The author claims that this equation means that the collinearity condition "is reduced to an identity". This is a mysterious comment to me. The collinearity condition is the condition that whenever $F(u,v,w)=0$, we also have that the three points $\gamma_1(u),\gamma_2(v),\gamma_3(w)$ lie on a line. Expressed using determinants, this condition says that $$F(u,v,w) = 0 \iff \det\begin{bmatrix}f_1(u) & g_1(u) & 1 \\\\ f_2(v) & g_2(v) & 1 \\\\ f_3(w) & g_3(w) & 1\end{bmatrix} = 0$$ And as far as I can tell, "reduced to an identity" means that the determinant on the right is forced to be identically equal to zero everywhere, not just where $F(u,v,w)=0$.
But I don't see why this must be so. It seems to me that each of the three terms in $\frac{\partial A}{\partial u}\frac{\partial A}{\partial v}(f_1(u_0) - f_2(v_0))$ might be equal to zero at some point without collapsing the entire determinant.
Am I wrong?
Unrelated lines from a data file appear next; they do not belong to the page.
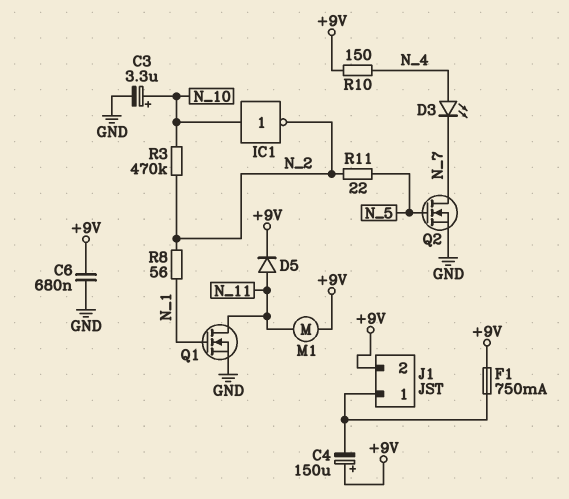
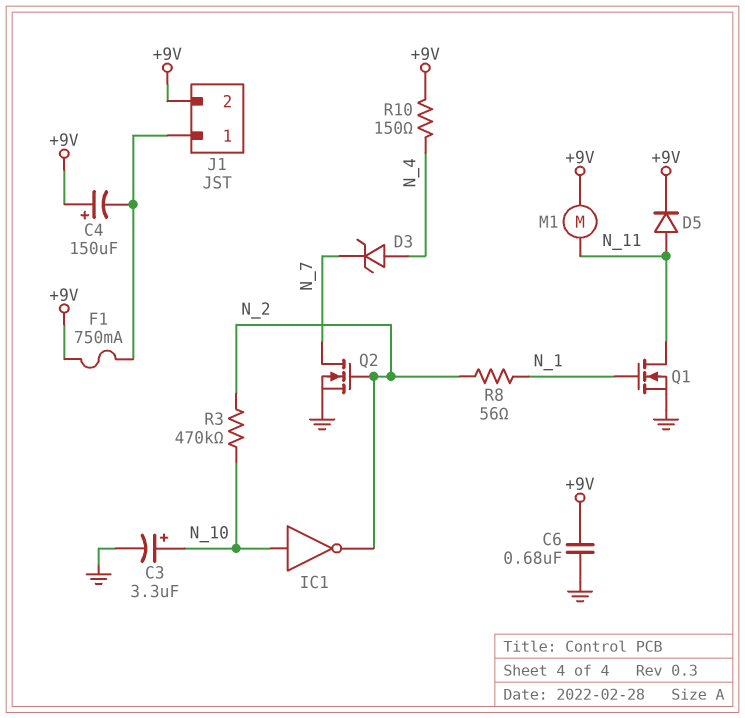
D3: LED (A N_4, K N_7) -> zener (A N_4, K N_7)
Q2: NMOS (G N_5, D N_7, S GND) -> NMOS (G N_2, D N_7, S GND)
R11: 22 (N_2, N_5) -> none

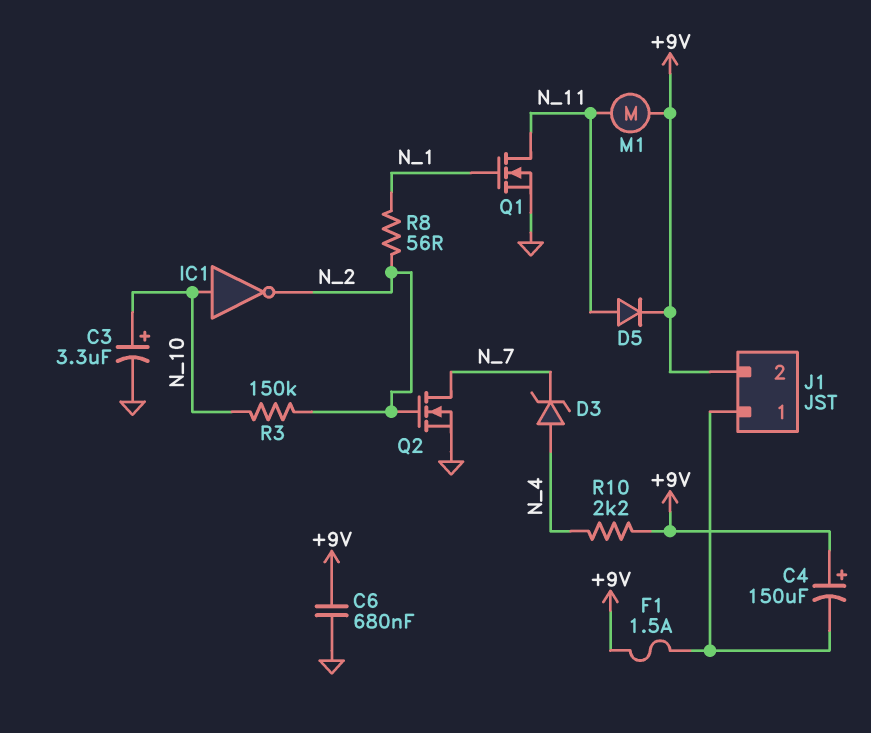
F1: 750mA (+9V, J1/1) -> 1.5A (+9V, J1/1)
R3: 470k (N_2, N_10) -> 150k (N_2, N_10)
R10: 150 (+9V, N_4) -> 2.2k (+9V, N_4)

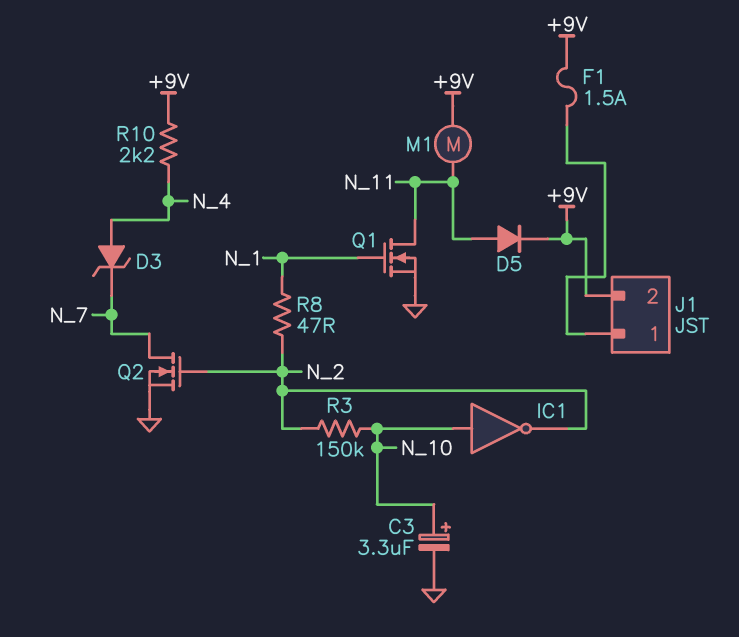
C4: 150uF (plus +9V, minus J1/1) -> none
C6: 680nF (+9V, GND) -> none
R8: 56 (N_1, N_2) -> 47 (N_1, N_2)

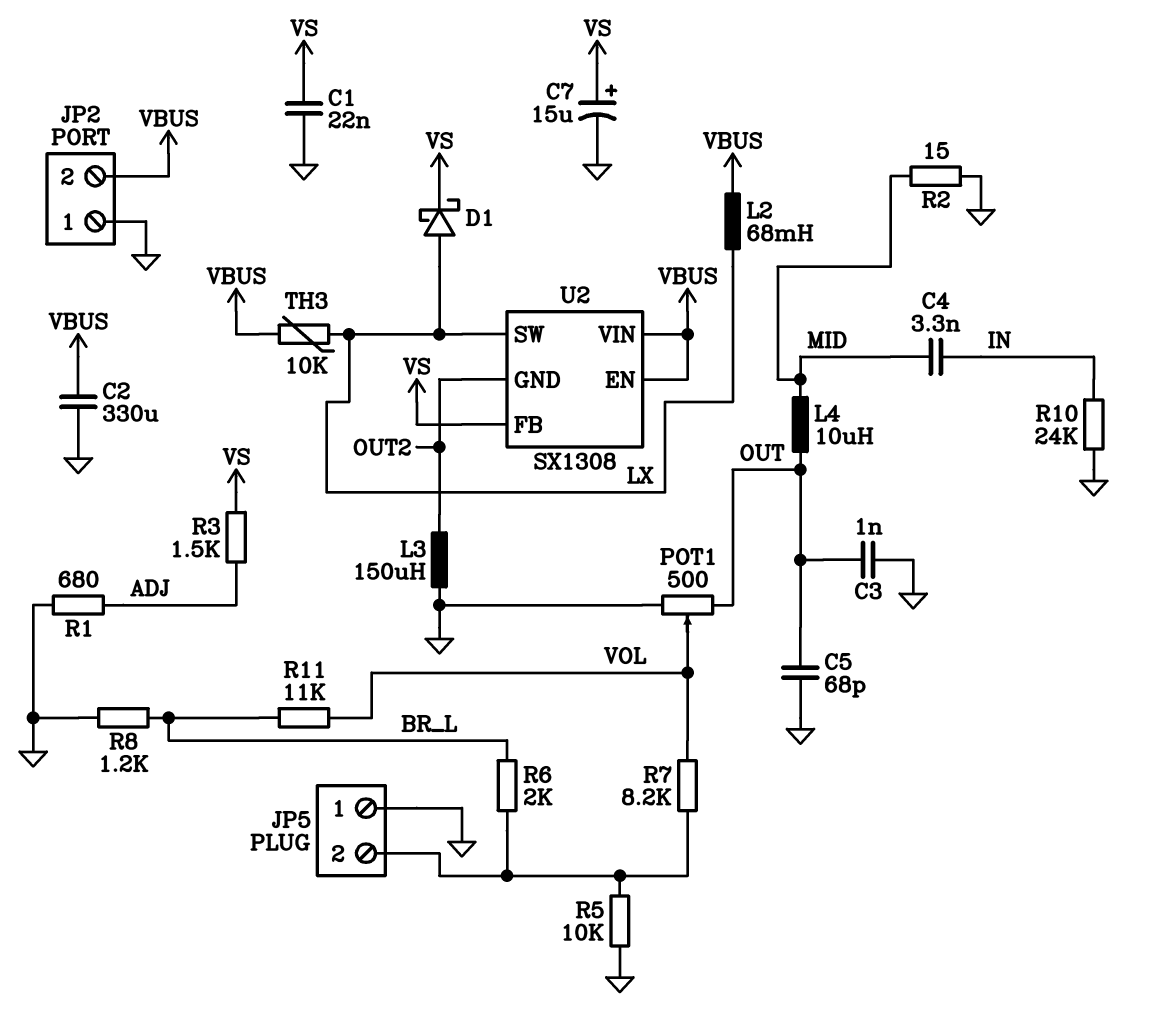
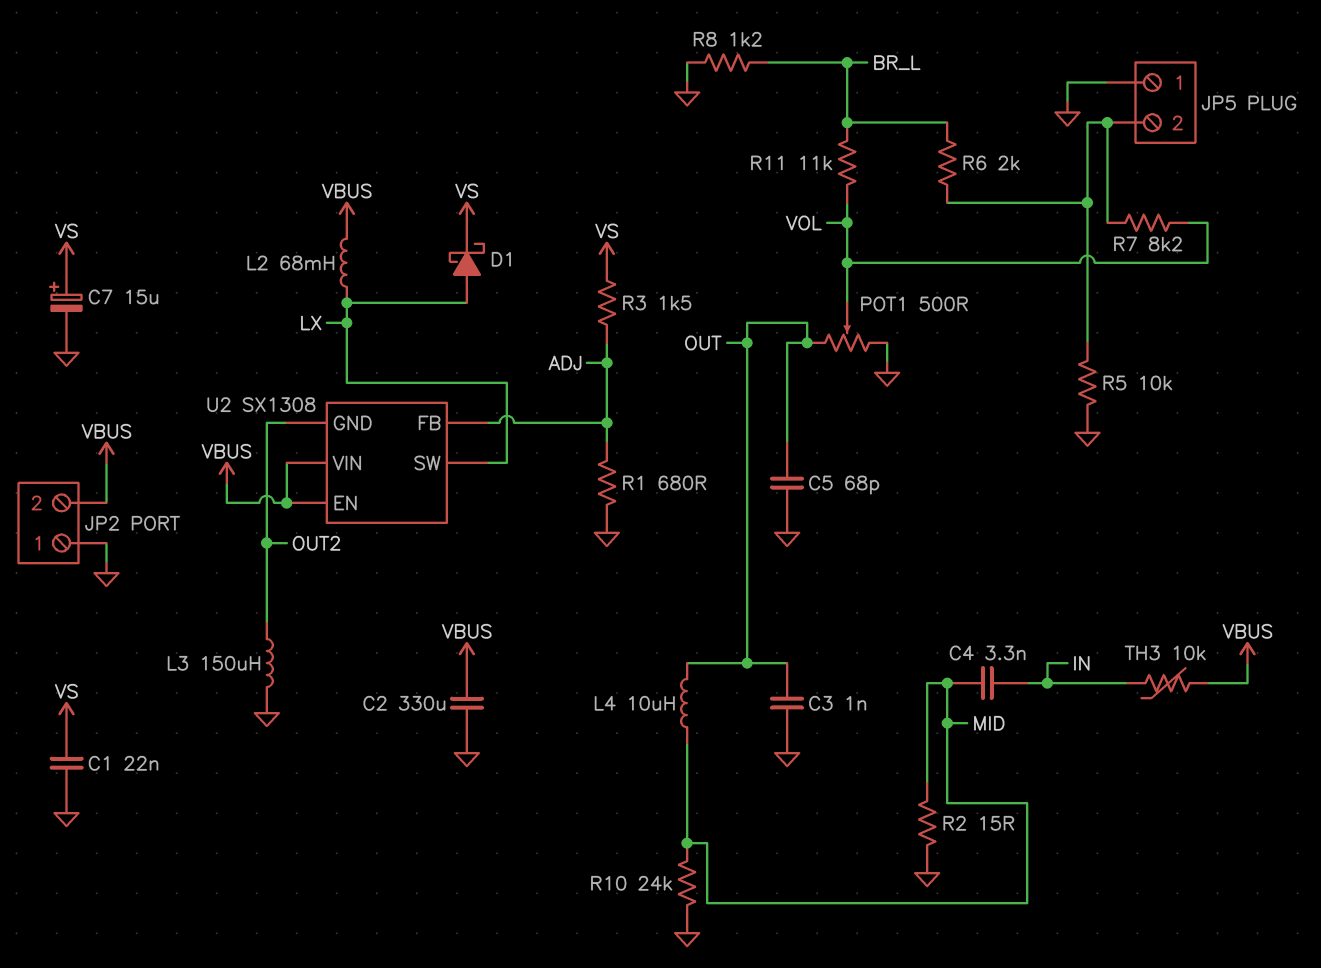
R10: 24k (GND, IN) -> 24k (GND, MID)
TH3: 10k (LX, VBUS) -> 10k (IN, VBUS)
U2 pin FB: VS -> ADJ

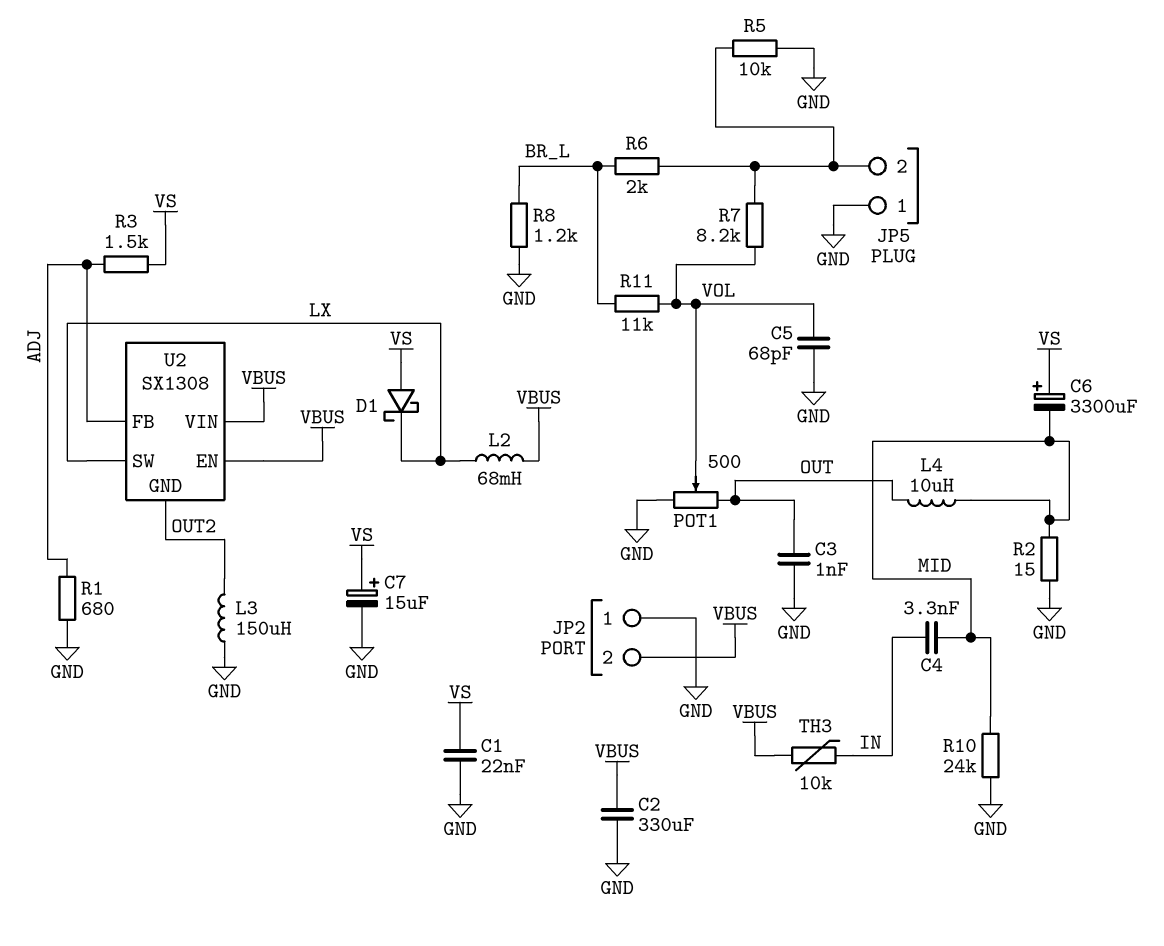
C5: 68pF (GND, OUT) -> 68pF (GND, VOL)
C6: none -> 3300uF (plus VS, minus MID)
D1: schottky (A LX, K VS) -> schottky (A VS, K LX)

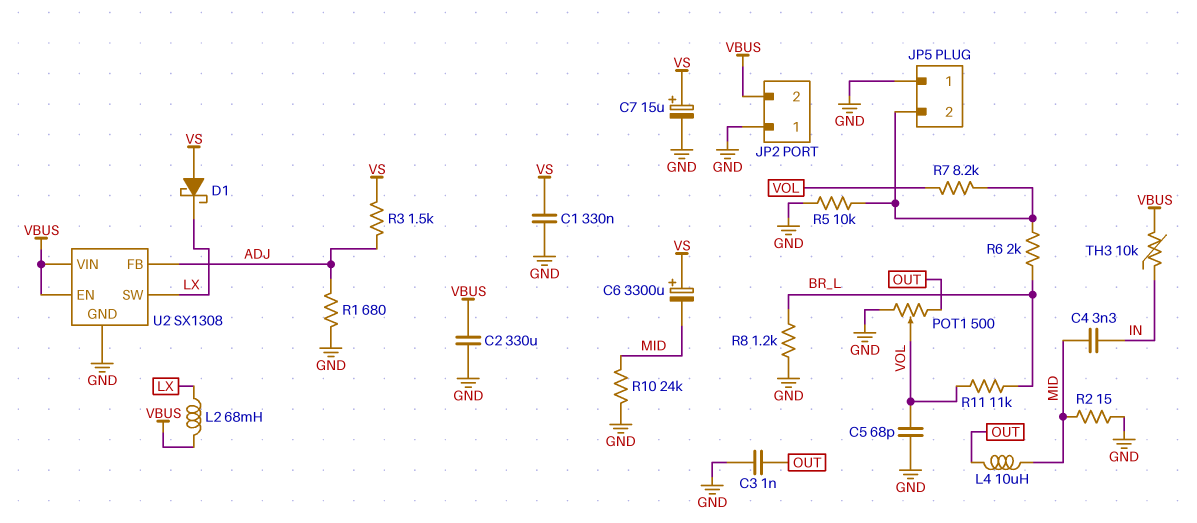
C1: 22nF (GND, VS) -> 330nF (GND, VS)
L3: 150uH (GND, OUT2) -> none
U2 pin GND: OUT2 -> GND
The original derivation is very short and light on rigorous detail --- just a single sentence: "Let us suppose $J(A,B) = 0$; then [the system of partial derivatives in (6)] yields [the equation in (8)], and [the determinant equation in (9)] is reduced to an identity."
I have expanded out the detail here as much as possible, filling in the necessary rigorous steps. I also note that if you expand the determinant along the bottom row and divide through, you get an expression which says that $g_3(w) = A(u,v)\cdot f_3(w) + B(u,v)$. I believe I must still be missing some other key detail.
For what it's worth, the author of the derivation is specifically very loose about describing the context of each expression — whether, given an expression $P(u,v,w) = 0$, we are considering a specific value of $(u,v,w)$ where the equation holds, or have implicitly solved $P(u,v,w)=0$ for $\widehat{w}(u,v)$ and are considering only points in the neighborhood where this is possible, or are imposing the requirement on $P$ that $P(u,v,w)=0$ everywhere. So it may be that what's missing is some additional context like that.
Edit #2: If we are ignoring places where the line through $\gamma_1(u)$ and $\gamma_2(v)$ is vertical, we are specifically excluding the case where $f_1(u) - f_2(v)$ is zero. In all other cases, a point where $\partial_u A \cdot \partial_v A \cdot (f_1 - f_2) = 0$ must be a point where one of $\partial_u A$ or $\partial_v A$ must vanish, and *this* is the condition that must cause the breakdown somehow.